The draft law, which, in its initial form, would have fundamentally changed the system of science organization in Russia, provoked conflicts with the academic circles and strong refutation by many prominent individuals. A large group of the RAS members signalized their intention not to join the new academy if the reform is run as planned in the draft. The world's leading scientists have written open letters which referred to the planned reform of the RAS as "shocking" and even "criminal". In this situation, the draft was softened in some details, e.g. there remained no words about “dissolution” in the text, — and approved on September 27, 2013.
Since 2013 the academy institutions were managed by the FASO, which was the key item of the reforms. This agency was empowered to “evaluate”, relying on its own criteria, an efficiency of the institutions and rearrange ineffective ones. Furthermore, according to the law, the two other Russian national academies — for Agriculture and for Medicine — were fused to the RAS as its new specialized scientific divisions.

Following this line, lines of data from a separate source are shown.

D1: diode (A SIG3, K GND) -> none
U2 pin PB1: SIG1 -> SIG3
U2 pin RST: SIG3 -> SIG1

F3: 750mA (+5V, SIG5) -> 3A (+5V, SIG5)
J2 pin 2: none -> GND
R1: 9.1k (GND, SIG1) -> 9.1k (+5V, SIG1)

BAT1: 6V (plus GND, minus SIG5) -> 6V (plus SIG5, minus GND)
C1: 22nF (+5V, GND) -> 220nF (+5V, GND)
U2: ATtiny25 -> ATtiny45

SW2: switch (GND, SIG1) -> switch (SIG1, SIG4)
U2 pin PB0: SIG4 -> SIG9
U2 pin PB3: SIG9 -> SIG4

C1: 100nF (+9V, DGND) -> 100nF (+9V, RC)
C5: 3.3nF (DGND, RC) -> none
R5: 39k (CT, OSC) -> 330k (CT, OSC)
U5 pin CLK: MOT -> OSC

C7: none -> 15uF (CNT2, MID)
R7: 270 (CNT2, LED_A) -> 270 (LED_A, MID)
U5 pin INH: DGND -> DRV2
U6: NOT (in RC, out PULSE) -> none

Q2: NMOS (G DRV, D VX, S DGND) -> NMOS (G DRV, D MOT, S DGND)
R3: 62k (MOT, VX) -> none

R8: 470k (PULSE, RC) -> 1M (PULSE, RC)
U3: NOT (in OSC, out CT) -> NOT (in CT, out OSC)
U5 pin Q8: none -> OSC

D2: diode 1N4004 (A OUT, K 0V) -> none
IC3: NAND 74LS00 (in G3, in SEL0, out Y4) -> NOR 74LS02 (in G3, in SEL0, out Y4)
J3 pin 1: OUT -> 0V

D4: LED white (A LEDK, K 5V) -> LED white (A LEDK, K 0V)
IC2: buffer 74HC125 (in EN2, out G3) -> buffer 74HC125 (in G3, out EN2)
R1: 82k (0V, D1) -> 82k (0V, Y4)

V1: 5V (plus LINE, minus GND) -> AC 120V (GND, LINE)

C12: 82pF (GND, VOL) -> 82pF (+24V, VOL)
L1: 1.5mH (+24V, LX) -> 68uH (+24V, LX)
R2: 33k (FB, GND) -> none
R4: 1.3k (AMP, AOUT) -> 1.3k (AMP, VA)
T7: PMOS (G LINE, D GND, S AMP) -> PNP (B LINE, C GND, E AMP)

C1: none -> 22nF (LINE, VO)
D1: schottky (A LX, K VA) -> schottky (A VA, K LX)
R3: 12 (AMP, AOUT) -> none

During the years 2014—2017 there occurred no large-scale protest actions, but, in general, a scientific community has not supported the launched reforms and a management style of the FASO. Sometimes the reorganizations were interpreted as nothing else than a redistribution of real estate. In 2017, when the new presidium of the Academy was being elected, the candidates for presidency critically estimated the situation in the Russian science. However the elected RAS president Alexander Sergeev tries to establish working relationships with the state authorities at various levels. De facto, the reform has already been implemented — and at the General Meeting of the RAS in March 2018, Sergeev said that the Academy enters now the post-reform period. One of the next steps will be fixation of the legal status of the RAS, with a correction of the law-2013 so that to somewhat expand the powers of the Academy.
In May 2018, it was decided to liquidate the FASO as an independent governmental agency but to make it henceforth part of the Ministry of Science and Higher Education. The latter is created by splitting the Ministry of Education and Science.

Presidents

The following persons occupied the position of the Academy's President :
The last presidential elections in the Academy were organized on September 25—28, 2017. Initially the event was planned for March 2017, but unexpectedly all candidates retracted their nominations, and the elections were postponed.